Plaza Venezia en breve
Ubicada en el centro histórico de Roma, la Plaza Venezia (Plaza de Venecia) constituye un inmenso cruce de caminos muy transitado del que parten las tres avenidas principales de la capital. Majestuosa, está rodeada de edificios célebres como el Palazzo Venezia (Palacio Venecia) o Palacio Barbo, el imprescindible Vittoriano, así como la encantadora basílica Santa Maria in Aracoeli, Santa María del altar del cielo.
Comienza por el que apodan la "máquina de escribir", la "dentadura" o el "pastel de bodas": el imponente homenaje a Víctor Manuel II, primer rey de Italia tras la creación del estado en 1861. Construido a partir de 1885 durante casi 30 años, se inspira en el altar de Pérgamo, visible en un museo berlinés. Sus estatuas simbolizan la unidad de las 16 regiones italianas. Si te apasiona la historia, estos episodios se narran en el museo histórico del Risorgimento dentro del edificio, que alberga también el museo nacional de la Marina y el museo de la Emigración. Entre las dos fuentes, que representan los mares Adriático y Tirreno, encontrarás la tumba del soldado desconocido. Sube a los ascensores panorámicos y admira la vista de 360 grados desde la azotea.
Si tienes tiempo, visita el Palacio Venezia, antigua residencia papal y luego embajada de la Serenísima antes de convertirse en la sede del gobierno de Mussolini. Alberga el museo de artes aplicadas. Allí verás numerosos tapices y exposiciones temporales variadas.
Construida en el emplazamiento de la antigua ciudadela por el emperador Augusto, la basílica Santa Maria in Aracoeli marcaría la revelación del advenimiento de Cristo.

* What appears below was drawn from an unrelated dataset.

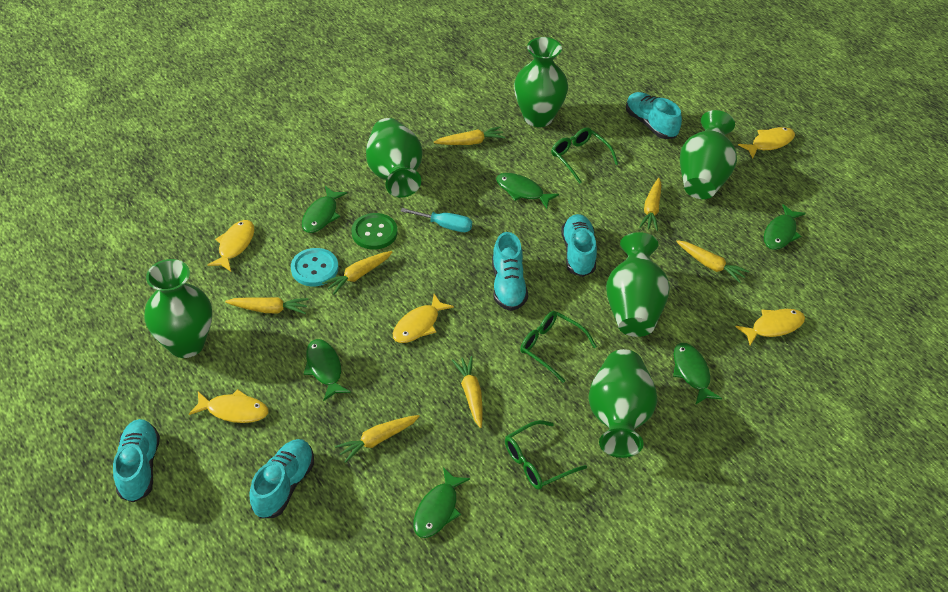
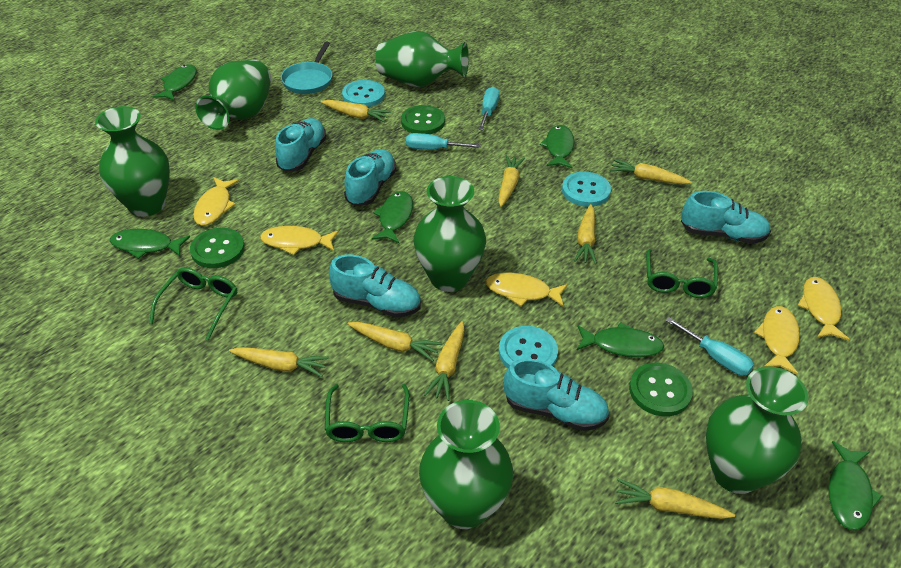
green button: 1 -> 3
turquoise button: 1 -> 3
turquoise pan: 0 -> 1
turquoise screwdriver: 1 -> 3
yellow carrot: 7 -> 8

Durante mucho tiempo fue un centro político importante, cuenta con un centenar de escalones de mármol y su terraza ofrece una magnífica perspectiva sobre el Capitolio.
Todavía recuerdo la impresión que me llevé al ver los monumentos. Fue increíble ver tantos en el mismo lugar (y ese es el efecto que causa Roma en general). Esta plaza realmente desprende un aire de majestuosidad. La iglesia también es muy bonita. Y luego está el placer de detenerse en los restaurantes y las cafeterías. Si te gusta el ambiente, ¡es perfecto!